A missão da igreja não começa no outro lado do mundo; ela começa na calçada da sua rua. Longe de ser apenas uma estratégia de evangelismo, missões urbanas envolvem encarar a dor, a pobreza e a solidão das grandes cidades com ações concretas de transformação social e espiritual.
Na Bíblia, este chamado é feito por Jesus a todos os discípulos, sem exceção. Ele diz: “Ide por todo o mundo, pregai o evangelho a toda criatura” (Evangelho de Marcos 16.15). E em Atos 1.8, a fonte de poder para o testemunho e a ordem de prioridades são estabelecidas:
“Mas receberão poder quando o Espírito Santo descer sobre vocês, e serão minhas testemunhas em Jerusalém, em toda a Judeia e Samaria, e até os confins da terra”.
Veja o que mais diz a Bíblia sobre missões no contexto urbano
Sobre o escopo da missão, Jesus nos orienta:
“assim como o Pai me enviou, também eu vos envio a vós” (Evangelho de João 20.17).
Ou seja, os discípulos são chamados a abençoar vidas. Veja alguns dos objetivos do Pai ao enviar Jesus de acordo com esta profecia de Isaías a seguir, que, segundo os teólogos, aponta para o seu Servo que estaria por vir:
“O espírito do Senhor DEUS está sobre mim; porque o SENHOR me ungiu, para pregar boas novas aos mansos; enviou-me a restaurar os contritos de coração, a proclamar liberdade aos cativos, e a abertura de prisão aos presos; a apregoar o ano aceitável do Senhor e o dia da vingança do nosso Deus; a consolar todos os tristes; a ordenar acerca dos tristes de Sião que se lhes dê glória em vez de cinza, óleo de gozo em vez de tristeza, vestes de louvor em vez de espírito angustiado; a fim de que se chamem árvores de justiça, plantações do Senhor, para que ele seja glorificado” (Isaías 61:1-3).

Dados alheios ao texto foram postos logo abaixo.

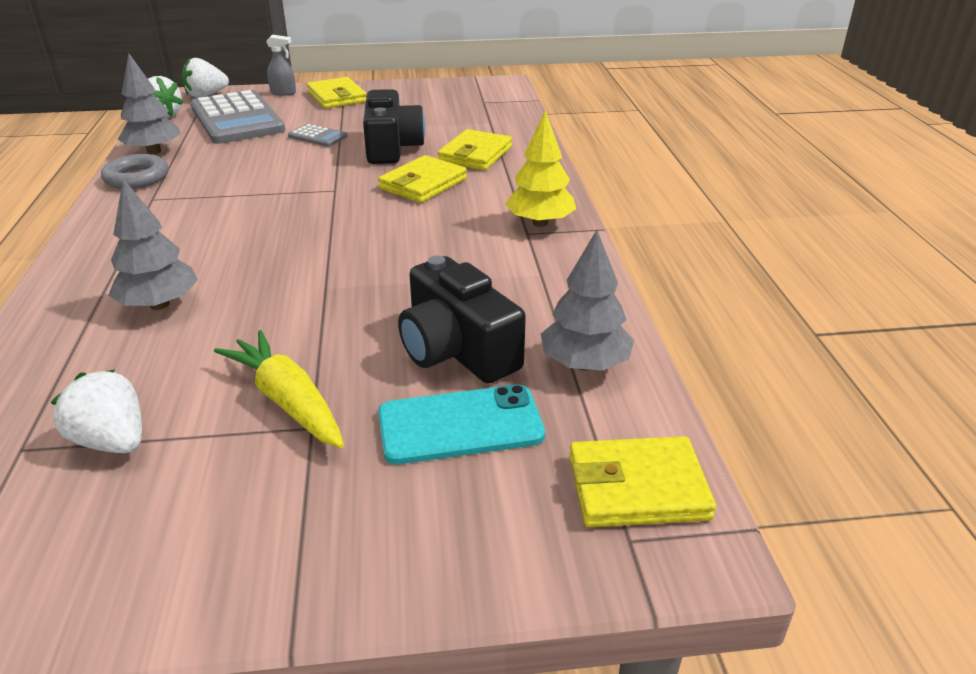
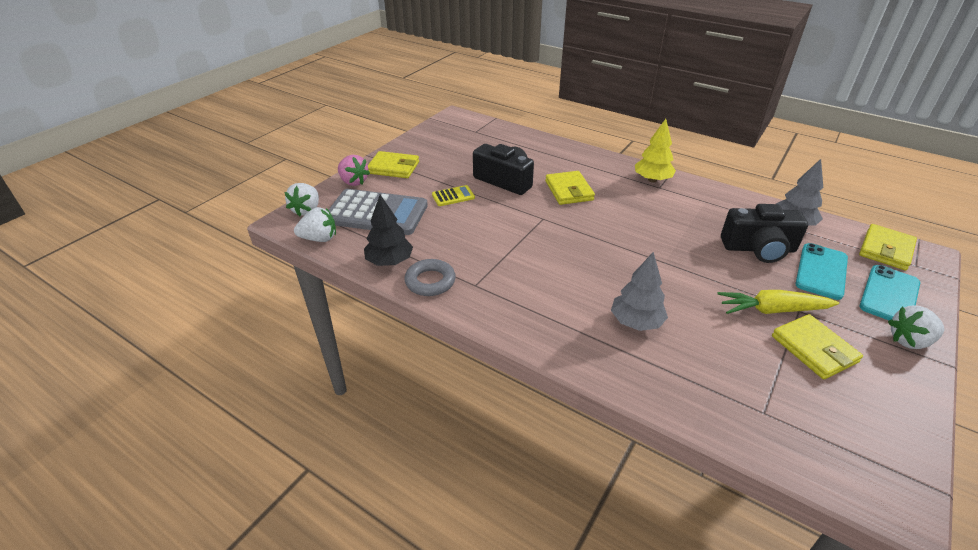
camera: 50 degrees left, 5 degrees up
(112, 441) = (775, 376): white strawberry -> white strawberry (909, 341)
(154, 151) = (390, 262): grey tree -> black tree
(283, 93) = (353, 182): grey spray bottle -> pink strawberry
(317, 136) = (453, 196): grey calculator -> yellow calculator
(467, 520) = (889, 295): none -> turquoise phone
(475, 154) = (549, 162): yellow wallet -> yellow wallet (814, 349)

Assim, os discípulos são chamados a cuidar de pessoas, oferecendo a elas a bênção maior da vida eterna, conscientes de que tal período começa aqui mesmo na terra, com o máximo possível de paz, saúde, alegria, felicidade, harmonia, e se estendendo para a vida no céu, após a morte, onde tudo se completa perfeitamente.
Os beneficiados pelas ações missionárias cristãs são, especialmente, aqueles da sua família e da sua igreja, os “domésticos da fé”, mas também, e com a mesma intensidade, TODAS as pessoas, começando pelos que vivem no mesmo bairro e na mesma cidade que ele.
O âmbito da missão cristã na cidade
Para ser uma bênção na vida dos seus conterrâneos, especialmente num contexto urbano, deve-se levar em conta que a pregação do evangelho e o cuidado emocional são, de fato, indispensáveis, além de prioritários. Só que estas ações, como muitos já sabem, quando se fala de “abençoar vidas”, são indissociáveis de outras, aquelas relacionadas a questões sociais e econômicas.
A exclusão social, a execução orçamentária na área, a eficácia dos gastos públicos, enfim, indicadores e temas como: expectativa de vida, renda, desemprego, educação, saúde, saneamento básico, habitação, entre outros, são fundamentais para uma pessoa e sua família serem felizes.
O cristão deve estar atento, entre outras questões, consideradas mais “espirituais” (embora não seja bem assim a distinção que se deva fazer), mas deve prestar atenção à proporção de pobres em relação à população total do seu bairro ou cidade, e ter uma atenção especial no cuidado destes, e mais ainda com os indigentes, grupo que infelizmente nem sempre é tão pequeno quanto se imagina.
Milhões de brasileiros ainda vivem hoje na miséria, com renda mensal inferior a R$ 80 por mês. Existe na sociedade brasileira grave concentração de renda, aparecendo o Sul e o Sudeste ricos e as regiões Norte e Nordeste com concentração de miséria e pobreza.
A Igreja deve estar atenta a estes números e exercer sua responsabilidade de fazer missões urbanas para superar tais desafios sociais, econômicos e espirituais.